“I have said and done all I can for the present,” she said to herself; “I must leave it now. I would not have our last days together disturbed by what, after all, is not a vital matter. Lettice is too good and true to stand out should circumstances show her she is wrong.”
For Lettice was good and true, unselfish and devoted, eager to do right, but with the eagerness and self-confidence of an untried warrior, knowing nought of the battle and thinking she knew all, satisfied as to the temper and perfection of the untested weapons in her possession, full of prejudice and one-sidedness while she prided herself on her fairness and width of judgment.
But self and its opinions were kept much in the background during the few days that followed the morning I have been telling you of. Very calm and peaceful days they were, very sweet and blessed to look back upon in afterlife; for their calm was undisturbed by any misgiving that they might be the last—nay, to the sisters it was even brightened by a faint return of hope, when they had thought all hope was past.
“If mamma keeps as well as she has been the last few days, it will be almost impossible not to begin hoping again,” said Lettice one evening, after their mother had been comfortably settled for the night.
Nina’s less impulsive nature was slower to receive impressions, yet there was a gleam of real brightness in the smile with which she replied to her sister.
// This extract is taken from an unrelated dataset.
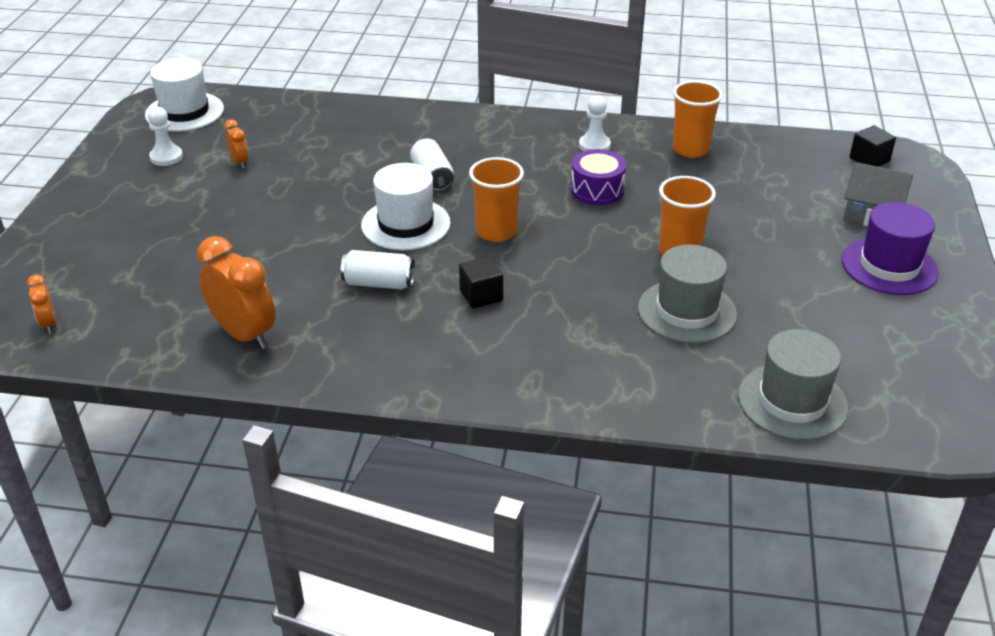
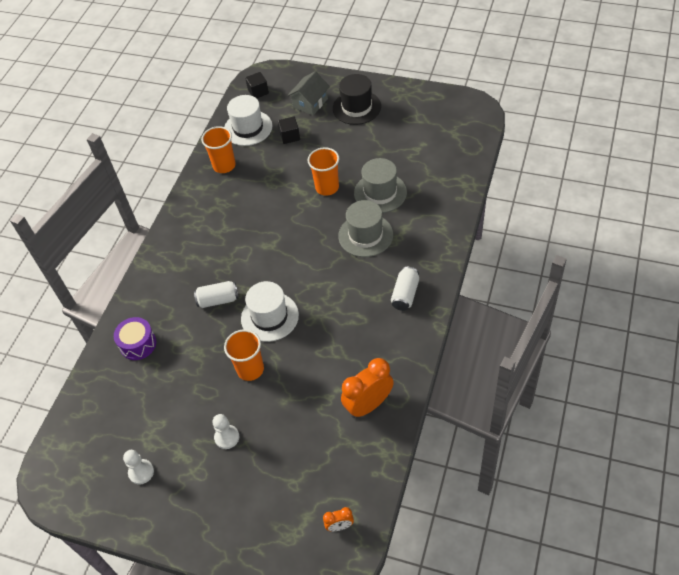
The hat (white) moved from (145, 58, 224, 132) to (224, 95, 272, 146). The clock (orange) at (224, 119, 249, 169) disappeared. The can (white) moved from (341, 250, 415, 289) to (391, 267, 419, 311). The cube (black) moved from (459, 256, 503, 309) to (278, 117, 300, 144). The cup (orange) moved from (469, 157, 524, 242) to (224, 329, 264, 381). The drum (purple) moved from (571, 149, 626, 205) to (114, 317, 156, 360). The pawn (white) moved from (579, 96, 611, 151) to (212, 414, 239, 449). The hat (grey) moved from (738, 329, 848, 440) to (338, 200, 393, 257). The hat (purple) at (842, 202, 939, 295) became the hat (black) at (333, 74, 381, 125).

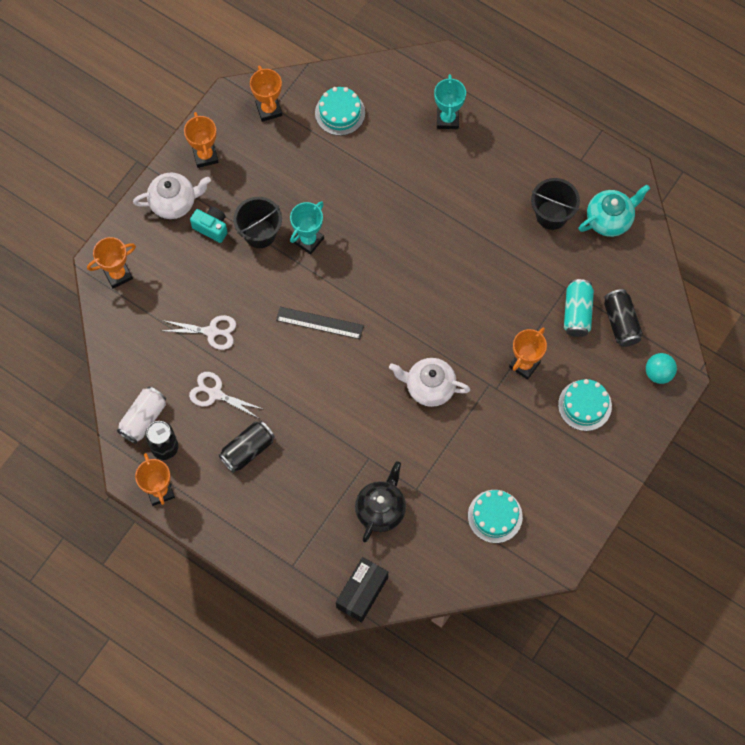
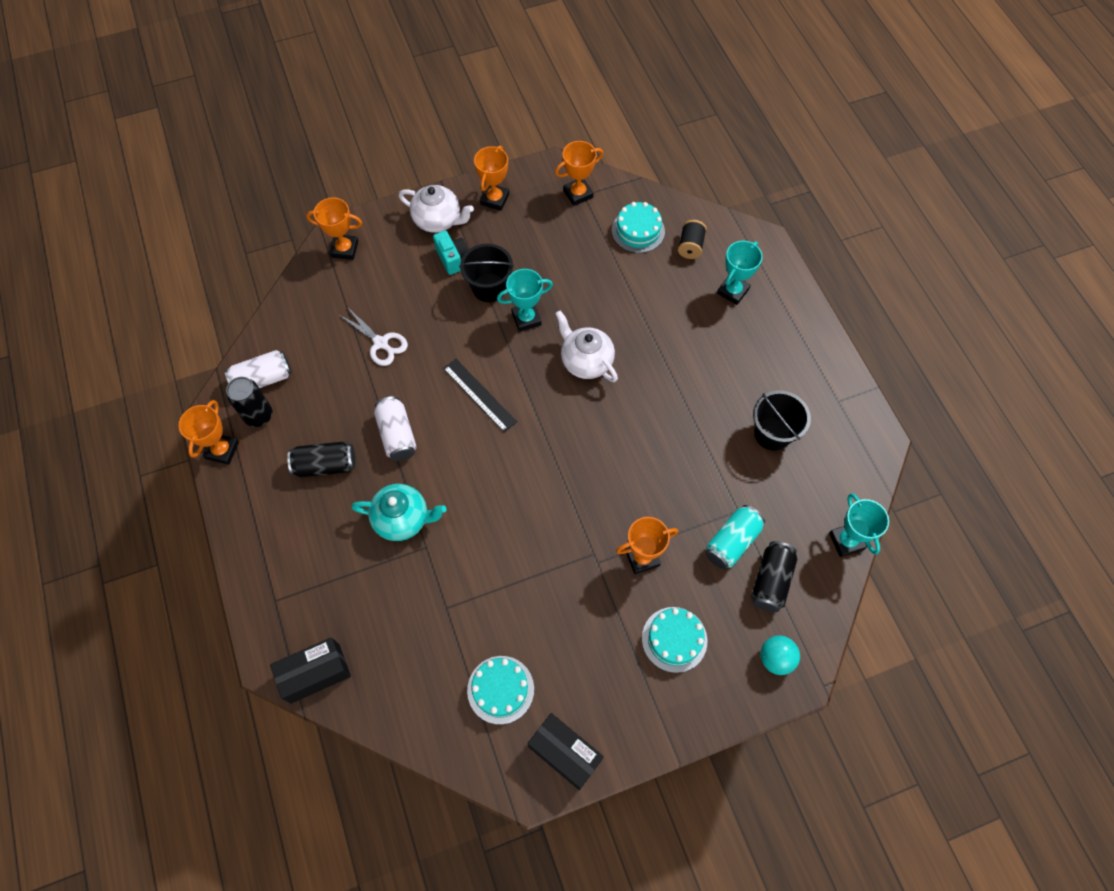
The scissors (white) at (189, 372, 265, 418) disappeared. The trophy (orange) at (250, 65, 282, 122) turned 45 degrees clockwise. The teapot (black) at (355, 461, 406, 542) disappeared. The teapot (white) moved from (389, 358, 470, 407) to (555, 311, 618, 382). The teapot (turquoise) moved from (579, 185, 650, 237) to (351, 484, 447, 541). The can (white) at (374, 397, 417, 461) appeared. The box (black) at (528, 713, 604, 790) appeared. The spool (black) at (678, 220, 707, 259) appeared. The trophy (turquoise) at (829, 493, 889, 557) appeared.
“Yes, really,” she said; “and doctors are sometimes mistaken. We must do all we can to keep her from having the least backcast now, just so near Arthur’s coming. How happy—oh, how wonderfully happy—we should be if she were to get even a little better, really better. Oh, Lettice, just think of it!”
“And how she will enjoy having us all together again next week. For Auriol’s holidays begin then too, you know, Nina; and with Arthur here to keep him quiet, poor little boy, it will be much easier than it was at Christmas.”
And with these happy thoughts the poor girls went to bed.
They had slept the sound peaceful sleep of youth, for three or four hours perhaps, when, with a start, they were both aroused by a soft knocking at the door. Half thinking it was fancy, they waited an instant, each unwilling to disturb the other. But again it came, and this time more distinctly. Trembling already so that she could scarcely stand, Lettice opened the door. Ah! there was no need for words. There stood old Bertha, her mother’s maid, with white though composed face, and eyes resolutely refusing to weep as yet.
“My dears,” she whispered, “there is—there is a change. You must come. Miss Lotty, poor thing, too. And I have sent for Master Auriol.”